A présent, elle dominait sa douleur, se levait, rejetait le morceau d’organdi blanc et faisait quelques pas dans son arrière-boutique, une jolie pièce lambrissée de bois peint d’une belle couleur verte relevée de filets d’or qui rendait pleine justice au charmant fouillis de soieries multicolores, de dentelles, de plumes et de fleurs qui encombrait la pièce. Elle trouva enfin son mouchoir, essuya ses yeux et posa sur ses deux visiteuses un regard plein de douceur, mais aussi de résolution :
— Il faudra me mener à Wagram ! Vous avez bien fait de le mettre là. Il y sera chez lui. A présent… il ne nous reste plus qu’à accomplir sa tâche. Pas tuer Metternich, bien sûr… mais faire évader le prince…
Ce fut dit calmement, tranquillement, comme si l’évasion d’un prisonnier impérial était une chose toute simple. Maria Lipona détourna la tête et s’intéressa tout à coup à une pièce de jaconas fleuri à demi déroulée sur une commode.

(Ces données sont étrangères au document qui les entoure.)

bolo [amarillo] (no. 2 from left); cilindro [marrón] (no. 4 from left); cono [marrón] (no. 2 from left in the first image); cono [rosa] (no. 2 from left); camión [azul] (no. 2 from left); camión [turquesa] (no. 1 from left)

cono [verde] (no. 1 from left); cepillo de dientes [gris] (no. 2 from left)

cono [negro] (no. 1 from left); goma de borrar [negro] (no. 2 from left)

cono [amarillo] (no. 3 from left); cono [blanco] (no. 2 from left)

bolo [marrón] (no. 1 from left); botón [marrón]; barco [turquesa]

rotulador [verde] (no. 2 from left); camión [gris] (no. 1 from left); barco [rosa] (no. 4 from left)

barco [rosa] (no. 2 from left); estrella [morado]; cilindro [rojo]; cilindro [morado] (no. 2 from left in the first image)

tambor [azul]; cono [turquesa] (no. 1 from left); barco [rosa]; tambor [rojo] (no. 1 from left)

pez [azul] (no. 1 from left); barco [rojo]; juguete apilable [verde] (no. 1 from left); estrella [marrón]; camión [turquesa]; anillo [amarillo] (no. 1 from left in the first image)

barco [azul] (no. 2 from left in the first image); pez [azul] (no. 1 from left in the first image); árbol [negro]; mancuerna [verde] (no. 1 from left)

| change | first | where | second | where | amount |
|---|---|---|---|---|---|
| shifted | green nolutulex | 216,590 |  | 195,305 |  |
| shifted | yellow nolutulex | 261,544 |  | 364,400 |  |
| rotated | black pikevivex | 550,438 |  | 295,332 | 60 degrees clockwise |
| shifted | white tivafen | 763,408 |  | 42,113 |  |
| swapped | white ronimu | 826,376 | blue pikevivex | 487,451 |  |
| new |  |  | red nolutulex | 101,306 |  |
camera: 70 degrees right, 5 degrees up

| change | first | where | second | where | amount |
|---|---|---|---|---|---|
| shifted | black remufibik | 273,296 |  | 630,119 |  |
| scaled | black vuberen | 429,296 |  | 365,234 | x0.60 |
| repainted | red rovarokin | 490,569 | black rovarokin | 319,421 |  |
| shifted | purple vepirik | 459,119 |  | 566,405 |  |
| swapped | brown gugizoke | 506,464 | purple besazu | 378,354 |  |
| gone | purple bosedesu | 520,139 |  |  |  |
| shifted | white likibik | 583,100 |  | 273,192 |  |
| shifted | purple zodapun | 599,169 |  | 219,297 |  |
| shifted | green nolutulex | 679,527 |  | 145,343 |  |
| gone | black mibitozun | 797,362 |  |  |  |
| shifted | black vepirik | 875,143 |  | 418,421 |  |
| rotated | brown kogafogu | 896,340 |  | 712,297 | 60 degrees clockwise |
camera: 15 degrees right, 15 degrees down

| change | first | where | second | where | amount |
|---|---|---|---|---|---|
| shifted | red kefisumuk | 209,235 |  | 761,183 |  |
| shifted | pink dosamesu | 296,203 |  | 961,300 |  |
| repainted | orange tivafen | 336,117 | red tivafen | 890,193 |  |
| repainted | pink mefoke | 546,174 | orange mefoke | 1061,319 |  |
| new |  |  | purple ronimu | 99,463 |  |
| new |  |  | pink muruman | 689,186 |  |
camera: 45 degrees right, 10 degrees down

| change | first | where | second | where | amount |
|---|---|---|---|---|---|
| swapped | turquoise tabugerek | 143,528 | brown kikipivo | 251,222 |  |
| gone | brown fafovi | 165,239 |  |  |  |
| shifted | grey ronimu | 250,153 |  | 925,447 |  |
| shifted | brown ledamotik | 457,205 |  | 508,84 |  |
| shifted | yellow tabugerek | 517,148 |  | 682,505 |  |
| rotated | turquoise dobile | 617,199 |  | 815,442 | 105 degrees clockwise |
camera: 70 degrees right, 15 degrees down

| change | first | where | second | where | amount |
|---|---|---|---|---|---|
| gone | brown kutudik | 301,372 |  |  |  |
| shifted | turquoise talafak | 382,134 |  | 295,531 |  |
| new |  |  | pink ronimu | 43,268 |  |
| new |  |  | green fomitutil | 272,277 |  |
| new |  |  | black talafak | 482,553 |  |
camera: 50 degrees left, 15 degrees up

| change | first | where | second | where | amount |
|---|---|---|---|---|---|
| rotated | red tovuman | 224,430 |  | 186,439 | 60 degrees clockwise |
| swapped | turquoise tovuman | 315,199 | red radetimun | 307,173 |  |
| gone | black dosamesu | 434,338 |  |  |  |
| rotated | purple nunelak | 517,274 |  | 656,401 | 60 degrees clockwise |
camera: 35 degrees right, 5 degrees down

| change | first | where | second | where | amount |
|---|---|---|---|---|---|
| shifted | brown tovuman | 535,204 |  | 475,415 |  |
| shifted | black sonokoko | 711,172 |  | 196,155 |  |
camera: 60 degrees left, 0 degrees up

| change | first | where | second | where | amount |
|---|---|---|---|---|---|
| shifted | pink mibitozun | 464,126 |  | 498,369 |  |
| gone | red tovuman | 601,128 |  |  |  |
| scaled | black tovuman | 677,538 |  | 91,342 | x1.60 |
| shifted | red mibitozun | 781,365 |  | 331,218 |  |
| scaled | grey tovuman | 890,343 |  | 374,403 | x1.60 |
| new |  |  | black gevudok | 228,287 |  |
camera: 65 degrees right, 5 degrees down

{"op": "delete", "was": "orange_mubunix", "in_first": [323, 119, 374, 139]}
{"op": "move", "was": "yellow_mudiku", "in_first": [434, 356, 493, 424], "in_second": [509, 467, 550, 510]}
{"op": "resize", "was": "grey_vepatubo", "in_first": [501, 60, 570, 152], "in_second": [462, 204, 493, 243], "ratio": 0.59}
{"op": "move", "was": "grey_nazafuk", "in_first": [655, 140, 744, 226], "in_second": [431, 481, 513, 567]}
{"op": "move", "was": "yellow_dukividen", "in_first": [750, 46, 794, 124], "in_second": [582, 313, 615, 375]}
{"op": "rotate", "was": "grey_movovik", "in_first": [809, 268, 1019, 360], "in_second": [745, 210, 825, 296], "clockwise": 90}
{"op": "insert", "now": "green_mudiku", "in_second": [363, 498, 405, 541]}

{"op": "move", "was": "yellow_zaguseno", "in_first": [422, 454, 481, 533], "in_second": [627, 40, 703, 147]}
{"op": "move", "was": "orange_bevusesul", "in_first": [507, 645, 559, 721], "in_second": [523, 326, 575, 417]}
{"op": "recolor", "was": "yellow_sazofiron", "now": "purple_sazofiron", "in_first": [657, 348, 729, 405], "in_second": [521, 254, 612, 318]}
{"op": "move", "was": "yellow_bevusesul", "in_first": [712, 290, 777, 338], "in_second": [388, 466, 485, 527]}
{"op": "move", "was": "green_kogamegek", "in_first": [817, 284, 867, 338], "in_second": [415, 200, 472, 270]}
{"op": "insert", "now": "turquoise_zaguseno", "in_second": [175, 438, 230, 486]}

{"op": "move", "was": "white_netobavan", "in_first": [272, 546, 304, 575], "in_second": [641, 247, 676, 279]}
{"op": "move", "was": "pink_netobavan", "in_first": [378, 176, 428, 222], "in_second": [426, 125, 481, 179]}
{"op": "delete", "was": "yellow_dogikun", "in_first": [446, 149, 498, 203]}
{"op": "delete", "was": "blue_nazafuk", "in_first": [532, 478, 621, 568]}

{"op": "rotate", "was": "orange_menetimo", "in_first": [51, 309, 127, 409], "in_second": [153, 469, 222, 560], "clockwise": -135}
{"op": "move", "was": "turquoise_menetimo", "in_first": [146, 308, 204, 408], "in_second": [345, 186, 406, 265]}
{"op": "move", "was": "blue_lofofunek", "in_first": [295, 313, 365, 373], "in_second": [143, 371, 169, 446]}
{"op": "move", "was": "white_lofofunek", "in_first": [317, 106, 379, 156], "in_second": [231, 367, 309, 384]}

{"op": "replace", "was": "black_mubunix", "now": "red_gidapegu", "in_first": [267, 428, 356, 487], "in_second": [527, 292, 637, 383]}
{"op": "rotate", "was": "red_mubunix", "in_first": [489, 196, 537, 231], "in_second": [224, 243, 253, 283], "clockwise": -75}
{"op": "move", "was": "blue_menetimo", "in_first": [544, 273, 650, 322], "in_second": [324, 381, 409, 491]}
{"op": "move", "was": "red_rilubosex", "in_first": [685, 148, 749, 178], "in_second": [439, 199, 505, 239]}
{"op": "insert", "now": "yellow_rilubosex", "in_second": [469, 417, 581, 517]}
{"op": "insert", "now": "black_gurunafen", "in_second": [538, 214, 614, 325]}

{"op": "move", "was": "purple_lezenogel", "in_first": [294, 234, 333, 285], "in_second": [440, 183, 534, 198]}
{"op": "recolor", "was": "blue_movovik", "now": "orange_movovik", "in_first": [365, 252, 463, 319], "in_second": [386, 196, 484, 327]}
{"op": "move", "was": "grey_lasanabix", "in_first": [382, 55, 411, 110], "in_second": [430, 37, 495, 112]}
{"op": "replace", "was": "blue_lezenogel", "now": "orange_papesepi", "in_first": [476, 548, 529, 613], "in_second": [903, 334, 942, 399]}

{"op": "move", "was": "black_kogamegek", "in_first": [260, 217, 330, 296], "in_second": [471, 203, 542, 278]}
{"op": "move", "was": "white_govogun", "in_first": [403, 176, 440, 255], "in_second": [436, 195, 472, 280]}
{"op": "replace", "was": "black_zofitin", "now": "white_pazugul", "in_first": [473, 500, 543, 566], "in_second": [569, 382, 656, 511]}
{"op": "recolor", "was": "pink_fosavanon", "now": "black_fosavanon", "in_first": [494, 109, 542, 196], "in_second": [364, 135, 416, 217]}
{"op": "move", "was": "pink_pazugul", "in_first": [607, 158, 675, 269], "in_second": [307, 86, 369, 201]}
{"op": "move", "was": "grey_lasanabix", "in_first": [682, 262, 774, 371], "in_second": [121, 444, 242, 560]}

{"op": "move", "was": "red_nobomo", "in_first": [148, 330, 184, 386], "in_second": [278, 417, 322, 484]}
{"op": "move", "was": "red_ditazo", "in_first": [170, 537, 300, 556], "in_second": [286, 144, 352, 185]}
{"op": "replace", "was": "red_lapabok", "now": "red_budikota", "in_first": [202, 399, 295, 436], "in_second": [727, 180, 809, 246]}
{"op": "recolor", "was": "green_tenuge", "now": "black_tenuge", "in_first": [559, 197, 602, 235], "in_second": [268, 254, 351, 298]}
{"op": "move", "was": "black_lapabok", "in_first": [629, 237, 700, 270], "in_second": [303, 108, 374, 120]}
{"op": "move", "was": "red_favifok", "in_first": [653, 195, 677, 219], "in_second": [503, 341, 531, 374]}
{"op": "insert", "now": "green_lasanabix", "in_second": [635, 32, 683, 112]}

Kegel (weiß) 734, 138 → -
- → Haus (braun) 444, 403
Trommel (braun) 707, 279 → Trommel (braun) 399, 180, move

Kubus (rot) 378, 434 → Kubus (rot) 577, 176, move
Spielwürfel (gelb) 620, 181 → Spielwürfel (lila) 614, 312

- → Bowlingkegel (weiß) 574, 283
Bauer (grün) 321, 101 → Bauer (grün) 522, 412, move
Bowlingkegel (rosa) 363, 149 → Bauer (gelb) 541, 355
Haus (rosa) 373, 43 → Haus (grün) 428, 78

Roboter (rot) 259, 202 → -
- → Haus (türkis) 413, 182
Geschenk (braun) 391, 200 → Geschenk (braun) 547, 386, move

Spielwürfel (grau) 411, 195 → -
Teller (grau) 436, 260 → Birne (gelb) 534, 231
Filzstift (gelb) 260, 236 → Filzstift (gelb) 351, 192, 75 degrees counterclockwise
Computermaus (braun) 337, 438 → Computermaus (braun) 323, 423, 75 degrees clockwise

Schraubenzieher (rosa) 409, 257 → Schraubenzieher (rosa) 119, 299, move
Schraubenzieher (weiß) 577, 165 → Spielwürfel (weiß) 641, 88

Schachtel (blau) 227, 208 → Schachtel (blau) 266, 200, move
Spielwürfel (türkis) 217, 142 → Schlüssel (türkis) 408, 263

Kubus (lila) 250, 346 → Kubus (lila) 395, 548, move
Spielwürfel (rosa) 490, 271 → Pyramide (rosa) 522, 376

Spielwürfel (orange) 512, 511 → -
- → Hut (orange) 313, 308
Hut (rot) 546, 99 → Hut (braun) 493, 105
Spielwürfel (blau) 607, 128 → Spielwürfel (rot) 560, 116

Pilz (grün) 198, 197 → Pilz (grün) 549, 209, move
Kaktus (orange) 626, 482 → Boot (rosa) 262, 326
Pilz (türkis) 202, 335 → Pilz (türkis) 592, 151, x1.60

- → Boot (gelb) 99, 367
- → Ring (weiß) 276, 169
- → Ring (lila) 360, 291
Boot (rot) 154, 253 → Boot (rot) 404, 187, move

— Croyez-vous réellement que nous puissions espérer y parvenir sans le colonel ? Il était la cheville ouvrière de toute l’affaire. Pour ma part, en dehors de vous et de Pasquini, je ne connais personne. Qui sont ceux qui, à la Hofburg ou à Schônbrunn, le renseignaient ?
— Moi, je le sais, dit Palmyre. La difficulté va être de recevoir leurs renseignements. On va s’apercevoir très vite, dans le quartier, de la disparition de Duchamp parce que la salle d’armes va rester vide. Bientôt la police s’y intéressera. C’est là qu’est le problème…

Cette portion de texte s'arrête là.